Breeding takes place in the late spring. The female attaches fifteen to forty eggs to the base of submerged boulders. The eggs hatch in about three months and the larvae develop slowly, undergoing metamorphosis into juvenile salamanders about three and a half years later. Research has shown that these larval salamanders can detect differences in each fish to know which is a predator.

== Ecology ==
Several other species of salamander occupy the same range as the blackbelly salamander. These include the dusky salamander (Desmognathus fuscus), the Allegheny Mountain dusky salamander (Desmognathus ochrophaeus), and the seal salamander (Desmognathus monticola). Blackbelly salamanders have been shown to push Dusky salamanders out of the coveted stream splash zones, and have also been observed preying on the Duskys.

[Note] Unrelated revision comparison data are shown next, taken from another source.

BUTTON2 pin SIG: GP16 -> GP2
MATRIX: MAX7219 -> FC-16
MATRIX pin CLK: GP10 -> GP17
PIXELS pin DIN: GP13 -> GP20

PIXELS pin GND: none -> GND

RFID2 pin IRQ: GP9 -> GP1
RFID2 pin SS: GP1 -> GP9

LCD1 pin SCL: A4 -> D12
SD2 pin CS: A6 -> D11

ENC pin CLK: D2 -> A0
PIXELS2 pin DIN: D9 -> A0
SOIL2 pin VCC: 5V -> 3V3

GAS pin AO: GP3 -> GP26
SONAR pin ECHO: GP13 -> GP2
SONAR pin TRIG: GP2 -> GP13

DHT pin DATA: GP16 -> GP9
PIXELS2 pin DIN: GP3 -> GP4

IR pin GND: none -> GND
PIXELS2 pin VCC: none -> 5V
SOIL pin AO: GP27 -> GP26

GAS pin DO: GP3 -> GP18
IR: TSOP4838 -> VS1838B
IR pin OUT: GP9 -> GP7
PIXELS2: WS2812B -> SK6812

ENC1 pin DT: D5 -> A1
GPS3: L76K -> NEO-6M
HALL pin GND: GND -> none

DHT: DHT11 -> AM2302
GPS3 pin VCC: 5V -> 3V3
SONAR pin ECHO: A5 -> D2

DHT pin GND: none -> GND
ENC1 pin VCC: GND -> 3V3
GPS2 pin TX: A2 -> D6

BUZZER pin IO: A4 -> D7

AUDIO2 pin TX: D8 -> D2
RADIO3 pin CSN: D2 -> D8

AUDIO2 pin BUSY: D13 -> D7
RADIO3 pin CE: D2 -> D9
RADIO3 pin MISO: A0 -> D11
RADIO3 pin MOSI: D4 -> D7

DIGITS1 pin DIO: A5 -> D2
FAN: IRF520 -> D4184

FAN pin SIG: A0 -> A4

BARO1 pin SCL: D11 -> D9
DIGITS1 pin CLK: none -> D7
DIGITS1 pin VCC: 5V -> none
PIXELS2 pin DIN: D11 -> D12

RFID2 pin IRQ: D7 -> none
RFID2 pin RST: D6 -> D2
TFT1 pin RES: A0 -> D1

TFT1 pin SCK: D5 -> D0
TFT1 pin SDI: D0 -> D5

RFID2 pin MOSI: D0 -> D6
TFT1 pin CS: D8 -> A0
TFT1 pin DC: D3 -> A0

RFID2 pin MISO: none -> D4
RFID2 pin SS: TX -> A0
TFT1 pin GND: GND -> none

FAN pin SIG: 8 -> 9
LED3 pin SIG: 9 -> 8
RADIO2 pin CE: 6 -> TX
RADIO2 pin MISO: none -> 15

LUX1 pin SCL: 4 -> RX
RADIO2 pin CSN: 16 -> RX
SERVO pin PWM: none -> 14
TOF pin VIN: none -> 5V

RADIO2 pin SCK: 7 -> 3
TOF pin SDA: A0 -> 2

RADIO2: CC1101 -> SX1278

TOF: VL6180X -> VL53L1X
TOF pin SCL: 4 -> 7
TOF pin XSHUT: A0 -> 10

Blackbelly and seal salamanders seem to actively avoid each other and it is possible that they use chemical cues to avoid coming into contact. They are sometimes attacked by garter snakes (Thamnophis sp.). The blackbelly salamander's defence strategies include its warning colouration (though it is not in fact toxic), remaining still in the hope a predator will fail to notice it, biting the aggressor, and shedding its tail (autotomy) as a distraction. Biting was successful against garter snakes and was also used against shrews.

==Status==
The IUCN Red List of Threatened Species lists the blackbelly salamander as being of "Least Concern". The reasons given are that the population seems stable with an estimated number of at least 10,000 individuals. It might decline in some localities if streams become acidic as a result of mining activities, and in some places, fishermen capture it for use as bait.